What followed was a false start, where the red velvet curtains opened to rapturous applause, only for it to die down as soon as the crowd realised the stage was empty. When Angie McMahon and bandmates Alex O’Gorman and Lachlan O’Kane finally appeared a few minutes later, the cheers were twice as loud.
Endearing herself to the eager crowd early by almost tripping over a guitar stand, McMahon declared, “I’m very nervous,” before launching into the first spine-tingling song of the set. She had no reason to be concerned. She’s had a stratospheric rise over the past 12 months, winning the 2017 Josh Pyke Partnership, supporting the likes of Angus & Julia Stone, The Shins and Father John Misty, and taking out a spot in triple j’s Hottest 100 with her debut single ‘Slow Mover’. The crowd were clearly on board; so bewitched by her performance and focussed on staying in the moment that there was barely a phone in sight.
The great fortune afforded to McMahon in such a fickle industry wasn’t lost on her.
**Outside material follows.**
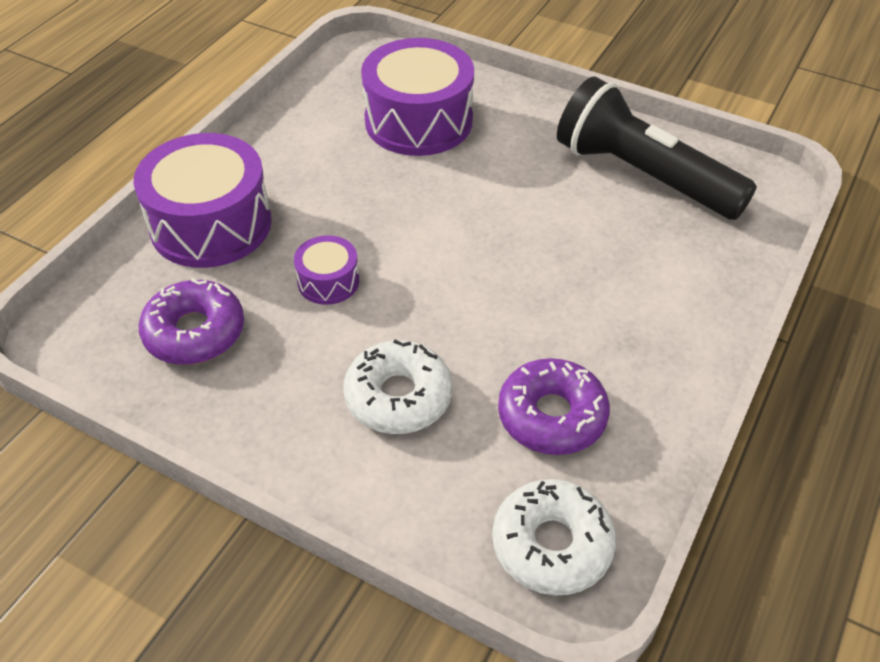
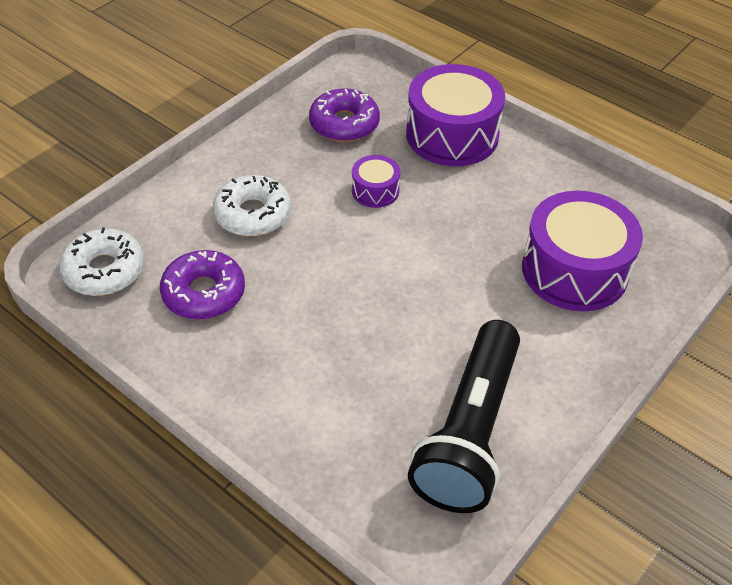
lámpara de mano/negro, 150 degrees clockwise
She shared how she had an irrational fear that despite the show being sold out, no one would turn up, instead staying home to watch Harry Potter. This was followed by one of many dedications to be littered throughout the show, firstly for her manager, Charlotte.
Throughout the set, McMahon’s vocal tone switched between a softer, folky sound reminiscent of Julia Jacklin, to a glorious mix of soulful powerhouses Meg Mac and Hannah Reid, all while remaining completely her own. ‘Stand Out’ in particular showcased the versatility and range of McMahon’s voice through its punchy, yet delicate elements. Given the strength of the performance, it’s hard to believe she was forced to pull out of shows in the UK mere weeks ago after losing her voice.
An eruption of cheers from the crowd met the familiar opening chords of ‘Missing Me’, before the band slowed the tempo down to allow McMahon’s vulnerability to shine. Despite only playing together for a year, the band are a tight unit. So much so that when it came time for McMahon to perform solo for a while, the voice in her head said, “Don’t leave me.”
Known for her honest and relatable songwriting, McMahon isn’t afraid to tackle tough topics. One of the more emotional moments came during ‘And I Am a Woman’ – a song written after a very bad dinner date involving a conversation about gender equality. “It’s a very angry sounding song in parts, but I hope the message is positive,” she said. The band backed this up with a cover of Fleetwood Mac’s ‘Silver Spring’, before McMahon teased a heckler by telling him she wouldn’t play ‘Slow Mover’.
After admitting she finds encores “quite awkward”, McMahon told fans these last two songs were definitely the last ones. The penultimate ‘Pasta’ is a tale of being tired, lost, and potentially allergic to the delicious carby substance, unsurprisingly written after eating a lot of it.
Ending on a high, McMahon declared this is “the true last song, then everyone gets to go to bed,” and “if I never see you again, it’s been great,” before the crowd broke out into a heart-warmingly impassioned singalong to ‘Slow Mover’.
Highlight: ‘Pasta’. Who doesn’t love a song about being lost, tired, and eating too many carbs?
Lowlight: Waiting until 11.30pm for McMahon and co. to begin, although she did apologise for it being so late.
Crowd favourite: ‘Slow Mover’.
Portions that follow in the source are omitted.